Kirkus Reviews QR Code
REX STOUT: A Biography by John J. McAleer

REX STOUT: A Biography

By

Pub Date: Oct. 18th, 1977
Publisher: Little, Brown

Treating the late (in 1975, at 89), great Rex Stout to a 500-page biography is like crowning Fred Astaire with a solid gold top hat: very ennobling, but how's the man supposed to dance? And dance is what a StoUt biography should do, to keep up with the career-switching, cause-embracing, book-producing stamina of the creator of Nero Wolfe and Archie Goodwin: child math whiz, sailor, magazine fictioneer (Justice Ends at Home, p. 247), mastermind of the lucrative kiddiebanking Educational Thrift Service, publisher, defender of authors' rights, WW II's radio ""lie detective"" and Hate-the-Germans propagandist, gardener, chef, and Baker Street highly-Irregular (""Watson was a Woman""). McAleer, beneficiary of Stout's authorization, cooperation, and comments, has lavished every virtue on this project except that of selectivity; if Rex did it, said it, heard it, or received it, it's there--in detail. And, despite careful analysis of the psycho-sexual pre-Nero novels and a pedantic, socio-metaphorical interpretation of the detective stories, he never demonstrates that Stout's oeuvre justifies such an approach or that his life deserves such grandiose frames (""Book V/The Years of Choice"").
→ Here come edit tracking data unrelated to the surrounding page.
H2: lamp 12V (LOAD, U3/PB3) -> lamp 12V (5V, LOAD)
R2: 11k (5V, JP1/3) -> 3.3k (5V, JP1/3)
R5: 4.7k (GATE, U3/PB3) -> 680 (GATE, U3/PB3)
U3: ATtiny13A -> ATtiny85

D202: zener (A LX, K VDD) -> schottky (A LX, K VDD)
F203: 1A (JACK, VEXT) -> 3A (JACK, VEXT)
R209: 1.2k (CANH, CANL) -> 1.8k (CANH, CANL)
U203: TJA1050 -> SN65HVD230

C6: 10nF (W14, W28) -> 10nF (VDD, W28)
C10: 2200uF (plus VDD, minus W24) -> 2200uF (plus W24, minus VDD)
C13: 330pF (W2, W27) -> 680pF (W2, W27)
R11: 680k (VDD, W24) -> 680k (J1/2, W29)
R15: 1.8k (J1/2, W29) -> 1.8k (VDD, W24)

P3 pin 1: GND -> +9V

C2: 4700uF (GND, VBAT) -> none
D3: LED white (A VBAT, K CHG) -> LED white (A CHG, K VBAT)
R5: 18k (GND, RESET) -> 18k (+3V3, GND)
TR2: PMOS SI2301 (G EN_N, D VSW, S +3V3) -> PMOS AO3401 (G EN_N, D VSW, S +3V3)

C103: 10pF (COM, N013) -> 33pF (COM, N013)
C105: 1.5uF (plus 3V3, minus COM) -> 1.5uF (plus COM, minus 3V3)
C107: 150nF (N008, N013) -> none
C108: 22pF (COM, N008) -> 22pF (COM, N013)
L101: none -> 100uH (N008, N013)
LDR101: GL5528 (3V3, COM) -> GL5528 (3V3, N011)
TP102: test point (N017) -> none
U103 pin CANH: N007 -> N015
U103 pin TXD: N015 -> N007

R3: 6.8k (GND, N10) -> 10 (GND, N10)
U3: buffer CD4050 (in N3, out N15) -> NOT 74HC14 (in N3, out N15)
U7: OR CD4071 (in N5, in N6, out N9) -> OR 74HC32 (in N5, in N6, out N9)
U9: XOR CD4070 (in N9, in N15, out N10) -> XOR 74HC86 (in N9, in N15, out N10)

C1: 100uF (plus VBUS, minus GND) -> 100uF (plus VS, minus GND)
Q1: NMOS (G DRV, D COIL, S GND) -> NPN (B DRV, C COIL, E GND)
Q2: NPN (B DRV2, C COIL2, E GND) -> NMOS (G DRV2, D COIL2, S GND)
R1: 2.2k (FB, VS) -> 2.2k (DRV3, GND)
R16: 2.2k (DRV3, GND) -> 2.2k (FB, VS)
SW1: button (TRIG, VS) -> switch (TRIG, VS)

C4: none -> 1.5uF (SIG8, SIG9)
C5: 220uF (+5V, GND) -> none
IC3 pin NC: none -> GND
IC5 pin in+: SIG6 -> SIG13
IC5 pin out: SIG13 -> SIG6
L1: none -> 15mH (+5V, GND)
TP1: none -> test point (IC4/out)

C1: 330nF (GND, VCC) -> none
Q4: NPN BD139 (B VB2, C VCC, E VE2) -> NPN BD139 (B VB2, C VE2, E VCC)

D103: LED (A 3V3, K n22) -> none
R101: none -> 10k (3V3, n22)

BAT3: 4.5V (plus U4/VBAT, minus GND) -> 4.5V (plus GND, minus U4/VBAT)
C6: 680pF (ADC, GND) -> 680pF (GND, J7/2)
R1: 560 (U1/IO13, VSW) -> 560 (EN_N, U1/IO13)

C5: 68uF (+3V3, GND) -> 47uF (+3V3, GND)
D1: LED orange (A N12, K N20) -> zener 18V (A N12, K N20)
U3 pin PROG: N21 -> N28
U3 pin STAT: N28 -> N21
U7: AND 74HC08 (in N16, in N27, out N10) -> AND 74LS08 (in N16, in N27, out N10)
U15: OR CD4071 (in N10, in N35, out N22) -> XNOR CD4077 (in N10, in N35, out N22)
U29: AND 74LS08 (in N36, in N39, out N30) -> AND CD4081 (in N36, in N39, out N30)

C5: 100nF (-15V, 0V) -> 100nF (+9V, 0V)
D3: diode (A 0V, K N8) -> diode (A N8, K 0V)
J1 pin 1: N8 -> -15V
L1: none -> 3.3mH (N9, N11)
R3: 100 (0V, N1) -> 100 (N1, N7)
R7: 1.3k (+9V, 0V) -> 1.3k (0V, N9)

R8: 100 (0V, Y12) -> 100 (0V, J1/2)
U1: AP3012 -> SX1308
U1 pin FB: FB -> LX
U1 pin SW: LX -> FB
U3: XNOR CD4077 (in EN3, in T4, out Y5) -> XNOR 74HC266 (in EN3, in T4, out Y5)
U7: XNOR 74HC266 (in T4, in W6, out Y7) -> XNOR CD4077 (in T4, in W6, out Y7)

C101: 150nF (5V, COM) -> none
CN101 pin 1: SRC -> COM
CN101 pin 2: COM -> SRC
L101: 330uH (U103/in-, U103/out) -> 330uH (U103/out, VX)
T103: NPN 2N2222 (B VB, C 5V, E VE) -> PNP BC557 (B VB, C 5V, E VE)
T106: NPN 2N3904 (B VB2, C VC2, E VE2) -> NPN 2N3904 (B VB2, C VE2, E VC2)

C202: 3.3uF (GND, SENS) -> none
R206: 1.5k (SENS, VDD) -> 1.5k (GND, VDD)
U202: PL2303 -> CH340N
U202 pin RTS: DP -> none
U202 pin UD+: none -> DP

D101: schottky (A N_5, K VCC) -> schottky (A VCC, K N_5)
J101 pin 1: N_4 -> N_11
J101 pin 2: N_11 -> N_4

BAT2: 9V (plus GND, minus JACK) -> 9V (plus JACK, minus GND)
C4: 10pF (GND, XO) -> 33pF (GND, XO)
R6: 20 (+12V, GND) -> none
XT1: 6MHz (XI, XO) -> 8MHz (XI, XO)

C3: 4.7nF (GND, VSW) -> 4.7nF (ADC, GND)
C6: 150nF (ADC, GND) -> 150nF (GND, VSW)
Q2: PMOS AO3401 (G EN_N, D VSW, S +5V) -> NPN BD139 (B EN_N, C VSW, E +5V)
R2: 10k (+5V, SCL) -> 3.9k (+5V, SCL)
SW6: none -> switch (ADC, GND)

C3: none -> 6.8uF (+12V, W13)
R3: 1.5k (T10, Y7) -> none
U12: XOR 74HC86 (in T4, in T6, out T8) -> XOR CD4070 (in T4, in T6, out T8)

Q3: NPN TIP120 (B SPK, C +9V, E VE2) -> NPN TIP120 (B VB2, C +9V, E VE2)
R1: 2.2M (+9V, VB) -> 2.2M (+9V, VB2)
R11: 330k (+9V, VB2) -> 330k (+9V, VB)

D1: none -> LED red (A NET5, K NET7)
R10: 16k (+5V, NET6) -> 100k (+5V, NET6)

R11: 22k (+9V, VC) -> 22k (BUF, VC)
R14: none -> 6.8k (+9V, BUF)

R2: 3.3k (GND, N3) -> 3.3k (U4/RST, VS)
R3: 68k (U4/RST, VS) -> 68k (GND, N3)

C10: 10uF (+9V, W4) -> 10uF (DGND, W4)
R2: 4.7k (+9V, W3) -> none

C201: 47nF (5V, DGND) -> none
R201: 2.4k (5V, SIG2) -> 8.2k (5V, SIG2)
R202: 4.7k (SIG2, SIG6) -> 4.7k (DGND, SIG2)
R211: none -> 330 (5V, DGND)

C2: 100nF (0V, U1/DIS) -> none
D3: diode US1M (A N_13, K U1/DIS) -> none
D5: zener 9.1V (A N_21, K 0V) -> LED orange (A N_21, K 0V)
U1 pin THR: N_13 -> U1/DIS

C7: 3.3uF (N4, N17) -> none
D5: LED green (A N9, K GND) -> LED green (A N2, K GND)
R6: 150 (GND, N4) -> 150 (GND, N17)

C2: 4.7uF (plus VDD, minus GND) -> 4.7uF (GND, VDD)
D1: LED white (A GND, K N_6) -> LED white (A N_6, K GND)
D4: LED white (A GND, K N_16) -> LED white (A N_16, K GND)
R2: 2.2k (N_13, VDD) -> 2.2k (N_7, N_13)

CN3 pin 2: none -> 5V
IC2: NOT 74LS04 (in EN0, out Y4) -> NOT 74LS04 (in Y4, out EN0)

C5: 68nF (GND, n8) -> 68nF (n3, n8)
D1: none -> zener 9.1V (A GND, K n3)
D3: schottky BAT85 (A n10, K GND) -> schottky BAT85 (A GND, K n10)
Still, some of the densely documented materials hold historical interest (the hair-splitting, wartime feuds) or are simply intriguing (number of days spent on each book). And, for the Neronian who's willing to wade through this overstuffed crackerjack box, there are dozens of prizes: the genesis of ""Me Barzun, you vain,"" tributes to Stout from every camp, and a bounty of Stout observations (asked about future books at 87: ""I've been told [this is a rumor], that after you're cremated it's pretty hard to write stories""). Authoritative beyond question or the call of duty--a belabor of love.